Leonard argued 20 years ago that the (white) American South was incapable of saving the world. Nonetheless, the leaders of today’s shrinking SBC seem intent on a Southern salvation. Commenting recently on the SBC’s global agenda, Leonard noted that Southern Baptists are losing their “cultural privilege and majority status” in their own region as “the growth of non-Christian religious groups has awakened Southern communities to the presence of Buddhists, Muslims, Hindus, Sikhs, and Jews in ways that impact public prayer, religious holy days, intermarriage and the de facto Baptist dominance in the public square.” Who’s evangelizing whom in the 21st-century American South?

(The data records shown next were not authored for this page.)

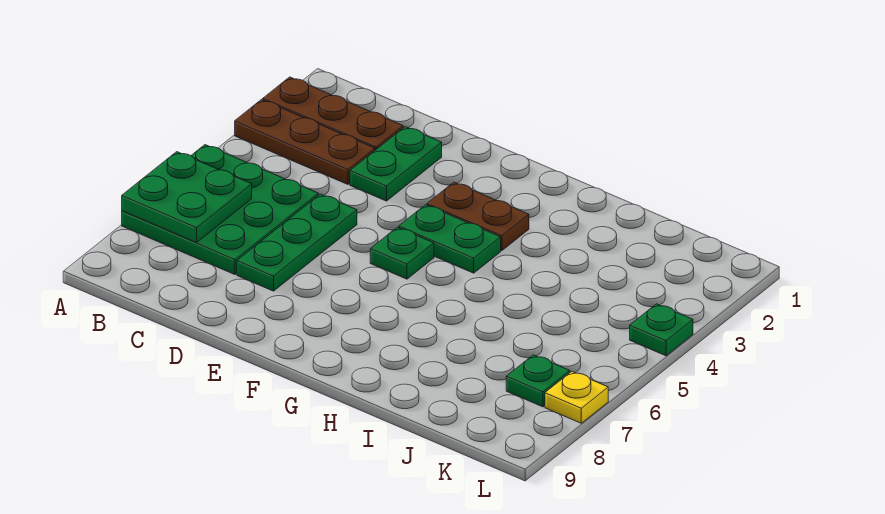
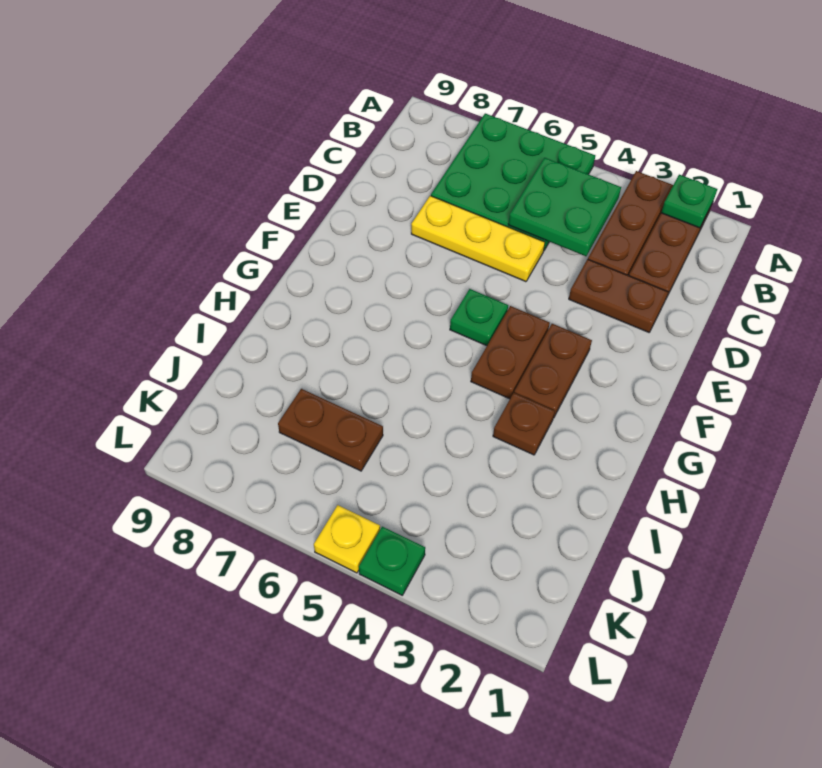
green plate A6:B7 level 2 -> green plate B4:C5 level 2
green plate D2:D3 level 1 -> brown plate D2:D3 level 1
green plate D5:D7 level 1 -> yellow plate D5:D7 level 1
green plate F4:G4 level 1 -> brown plate F4:G4 level 1
none -> brown plate H3 level 1
none -> brown plate J6:J7 level 1
green plate K7 level 1 -> green plate A2 level 2
yellow plate L7 level 1 -> yellow plate L5 level 1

Meanwhile, Cooperative Baptist Fellowship churches and individuals face a separate set of challenges. Even as the age demographics of annual CBF General Assemblies grow younger, the prospects for places of service within CBF life for the burgeoning ranks of moderate seminary graduates are uncertain; declining finances threaten global mission opportunities while Fellowship Baptists yet struggle with starting new congregations. And while younger generations are now melding 21st-century creativity with the historical Baptist identity that is the foundation of CBF, the future shape of the two-decades-old institution is far from certain.
Meanwhile, the Free Will National Baptist Convention, meeting in Oklahoma City, drew as many attendees this year as did the much larger Southern Baptist Convention. Like Southern Baptists, Free Will Baptists view the evangelization of the world as their calling. Yet in contrast to the SBC, they called primarily upon families (rather than local congregations) to provide the funding to save the world, even as a time of national recession that is impacting many, if not most, American families.
Worries among Baptists in America regarding insufficient resources to reach the world take place against the backdrop of a new century in which Baptist growth and vitality has already moved beyond the United States to Africa, Latin America and Asia. While discontent (or at least uneasiness) among Baptists in the United States may have settled in for the long haul, perhaps a better prism through which to view the Baptists of the 21st century is that of the Baptist World Alliance. The Baptist World Congress convenes every five years. This year’s session in Honolulu, the 20th Baptist World Congress, was an anomaly; the next Congress (in 2015) will meet in Durban, South Africa. It will mark the third time in the previous five sessions (from 1990 forward) that the event has taken place in the Southern Hemisphere.
The Baptist World Alliance, thriving in the wake of the SBC’s withdrawal in 2003, is the public face of Baptists worldwide in the 21st century. It is a public face that is diverse, united, global and excited about the future. The BWA is ministering in the name of Christ on a scale that no one Baptist group could ever hope to do. From proclaiming the name and living the example of Christ, to advocating for religious liberty and separation of church and state, to meeting the needs of persons living in poverty and hopelessness, the BWA carries the Baptist torch for Baptist generations old and young, near and far.